The recent award of an 18.5% tariff increase for fiscal 2024 and 12.5% for fiscal 2025 by the National Energy Regulator of South Africa (Nersa) will also improve revenue visibility and be more cost-reflective, S&P asserts.

However, deteriorating electricity volume production, coupled with weak economic growth conditions in South Africa, will mean that Eskom will, in the rating agency’s opinion, not meet regulated allowable revenue levels in either year.

With load curtailment expected to last for at least the next 24 months, S&P thinks lower electricity volumes supplied, high use of expensive diesel-powered open cycle gas turbines (OCGTs) and large working capital outflows owing to nonpayment by municipalities will remain key risks to cash flows.

It thinks capex could increase in the coming years to about R50-billion, from R31-billion in fiscal 2022, with more spending directed to the transmission network. However, it believes Eskom has flexibility and will use its discretion to base capex spending on operating cash flows.

Gross debt reduction will also hinge on Eskom achieving conditions set by the National Treasury, S&P states.

“We understand that Eskom will receive the loans, which will be interest-free initially, from the government in quarterly tranches. Eskom will use these to settle upcoming maturities and interest payments.

“The National Treasury will tie conditions to the loans that are aimed at operational improvements and reducing leverage. We understand that Eskom's progress in achieving the conditions will be measured on a quarterly basis; if conditions are achieved, the loans will be replaced with equity issuances, and if the conditions are not achieved, the loans will attract interest at market rates,” S&P says.

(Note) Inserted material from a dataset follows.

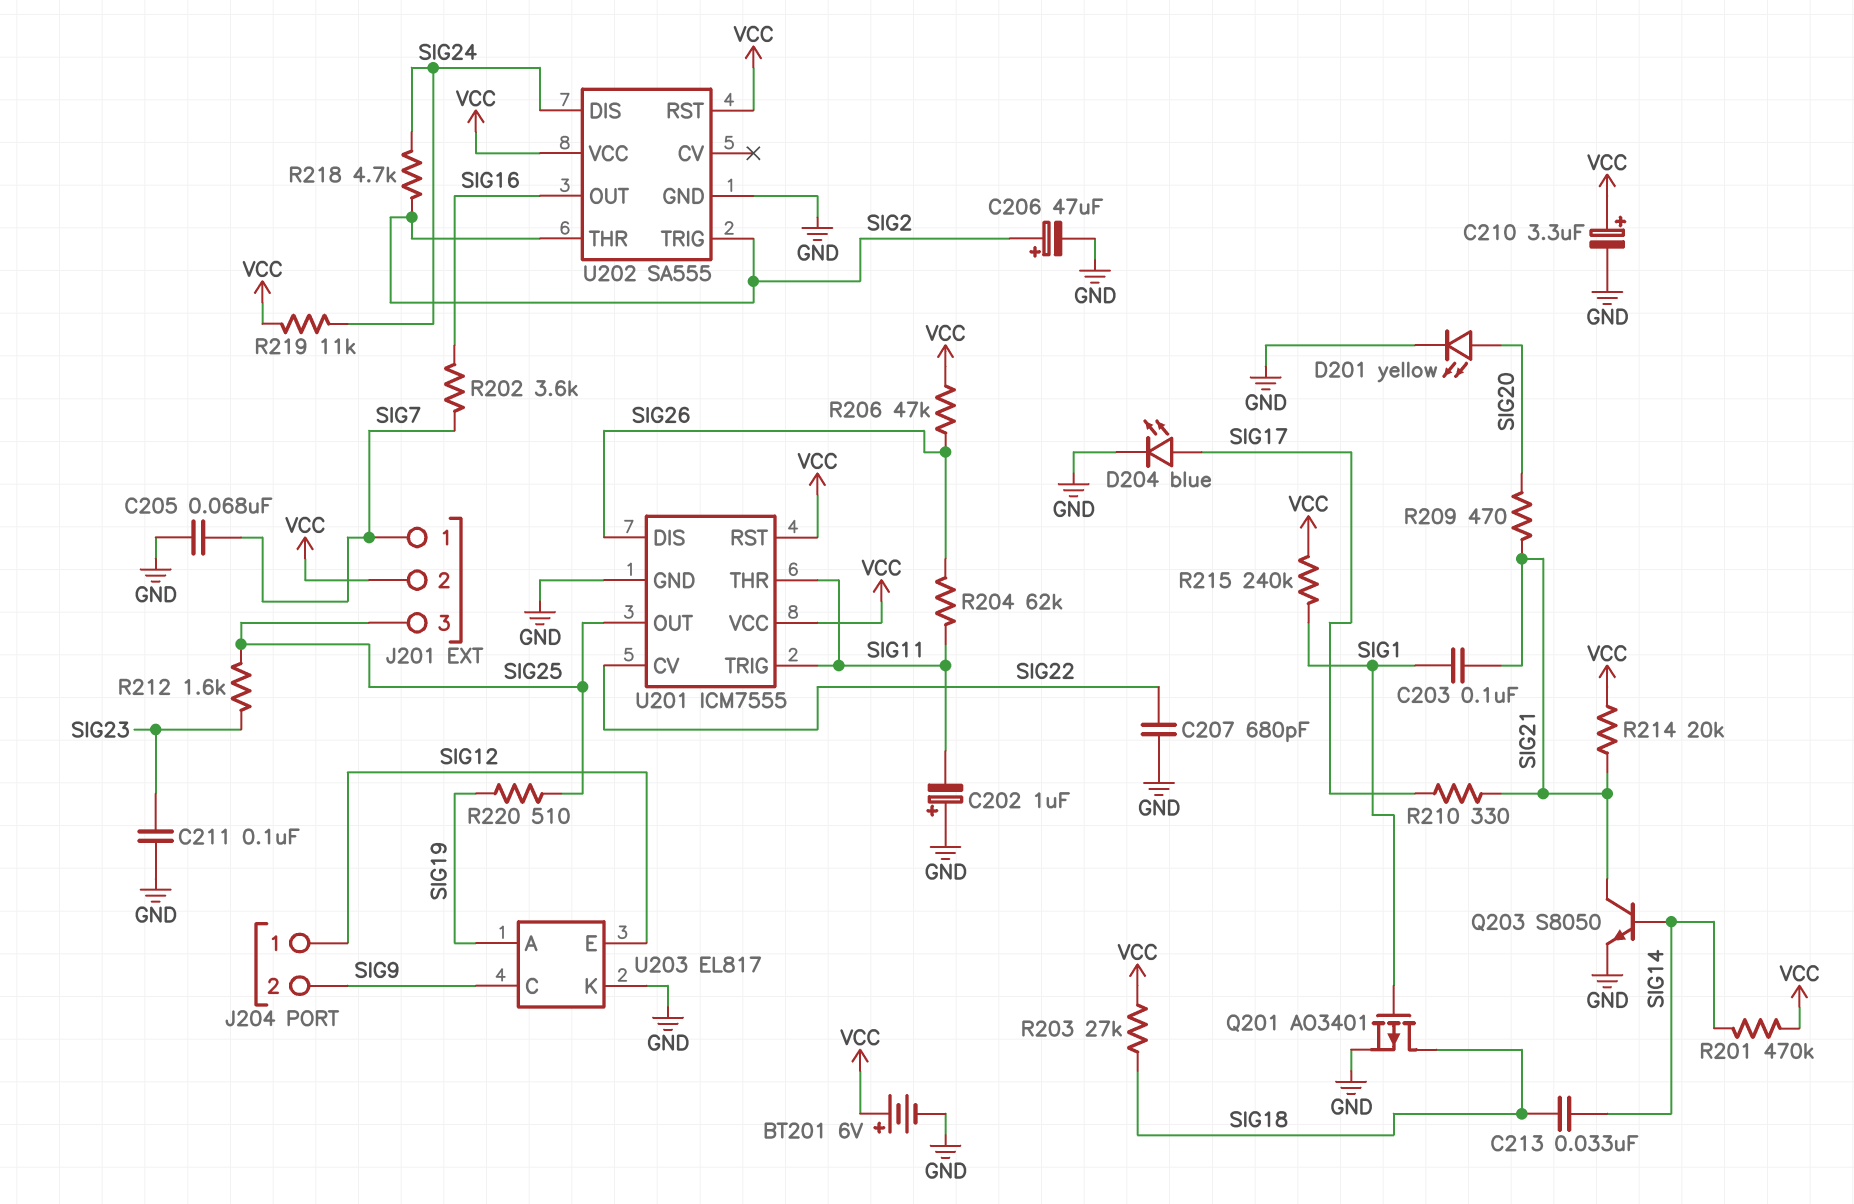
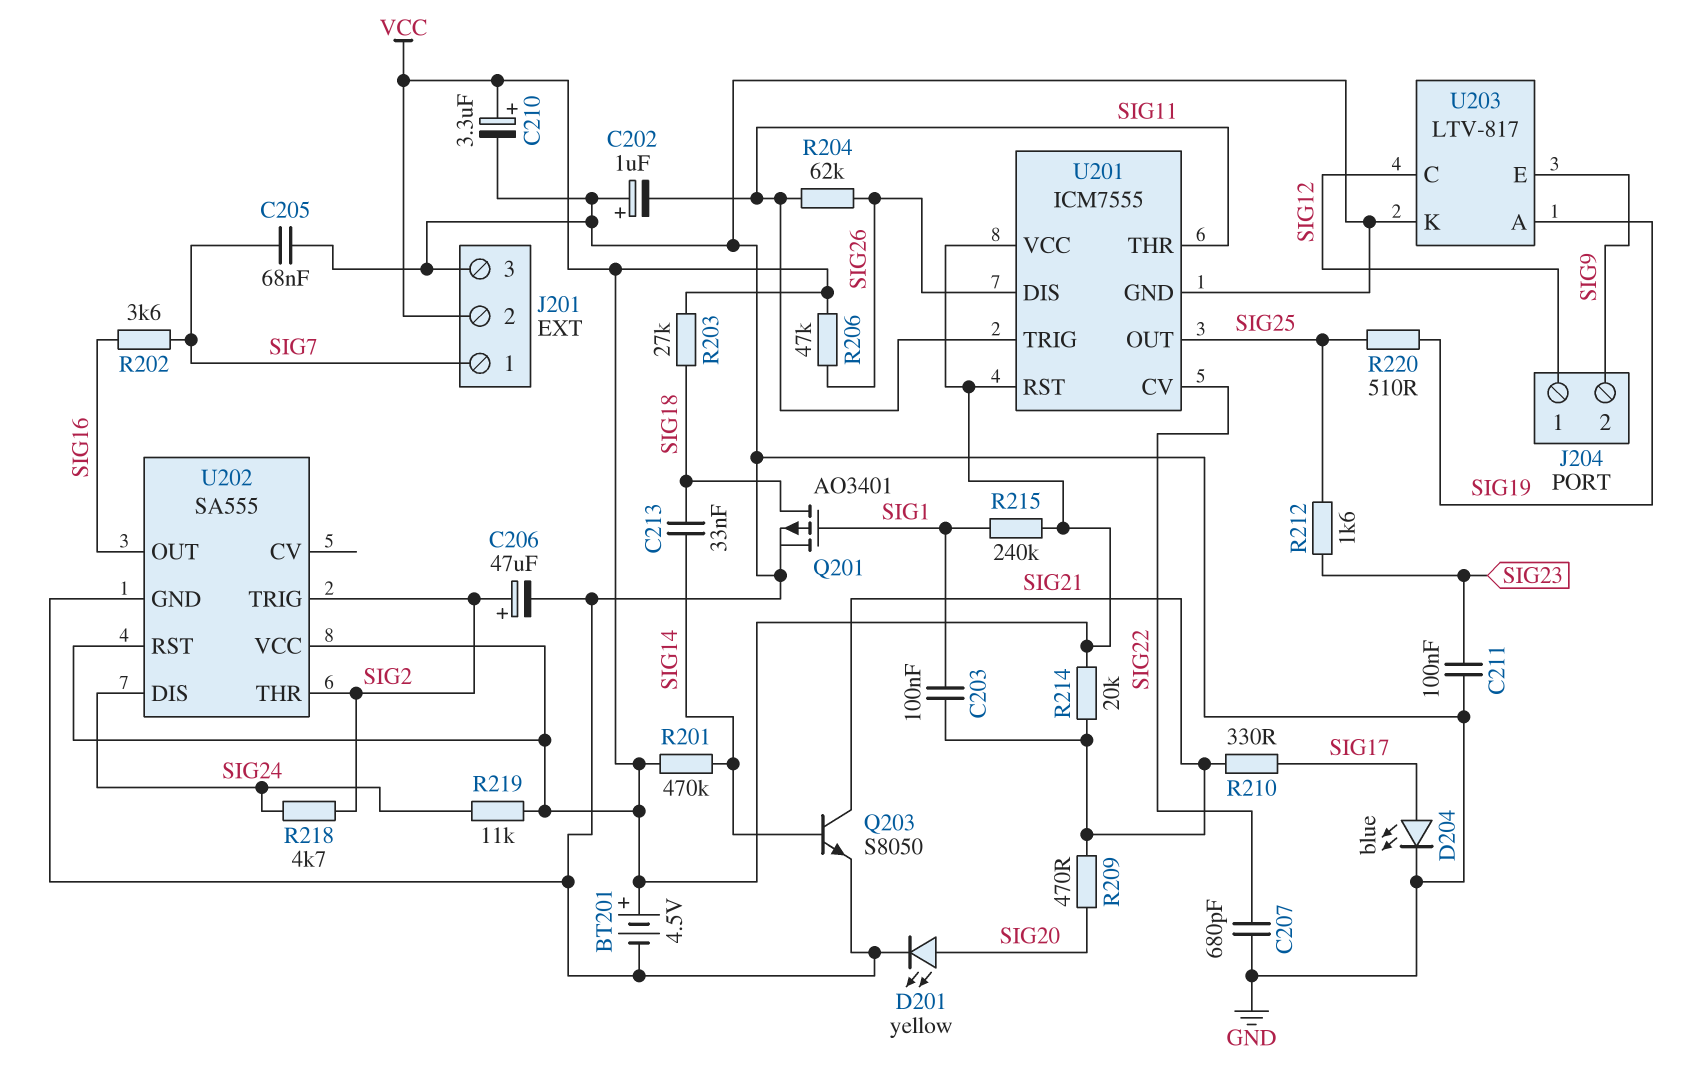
BT201: 6V (plus VCC, minus GND) -> 4.5V (plus VCC, minus GND)
J201 pin 3: SIG25 -> GND
U203: EL817 -> LTV-817
U203 pin C: SIG9 -> SIG12
U203 pin E: SIG12 -> SIG9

It expects to treat the subordinated loans as debt in its assessment of Eskom’s financial profile because the loans can attract interest. S&P forecasts gross debt could reduce to about R255-billion by the end of fiscal 2026 from about R420-billion currently, if Eskom is successful in replacing all subordinated loans with equity. 

The gross debt reduction will help Eskom to reduce leverage, but Eskom’s long-term financial sustainability will depend on its ability to increase Ebitda margins and generate positive free operating cash flows before the debt relief agreement ends, S&P posits.

S&P points out that Eskom’s liquidity is still weak and could be at risk if there is a delay in the implementation of the agreement.

It currently expects that the government’s Eskom Debt Relief Bill of 2023 will be signed and that the agreement will be implemented by mid-2023.

“We understand that Eskom will need to raise funding externally, or use existing cash balances to settle interest and debt obligations until the agreement is implemented. Given Eskom’s existing weak liquidity and sizeable debt maturities in fiscal 2024 that total about R46-billion, we believe that a delay in the implementation beyond mid-2023 will pressure liquidity and may require emergency support from the national treasury as an interim measure,” S&P says.

The CreditWatch positive placement reflects that the agency could raise the rating by one or more notches based on its expectation that Eskom’s liquidity position will strengthen and that the risks of a near-term default event will reduce once the debt relief agreement is implemented.

S&P expects to resolve the CreditWatch in the coming quarters once the Eskom Debt Relief Bill has been signed and the agency obtains documentation on the terms and conditions of the agreement between treasury and Eskom.

For an upgrade, it would also need to observe a track record of subordinated loans from the government being replaced with equity issued by Eskom.

The ratings would come under downward pressure if there is a delay in the implementation of the debt relief agreement beyond mid-2023, with no interim measures to address Eskom’s near-term debt maturities and liquidity until the agreement is implemented, or if there is further unforeseen deterioration in Eskom's operating performance, S&P indicates.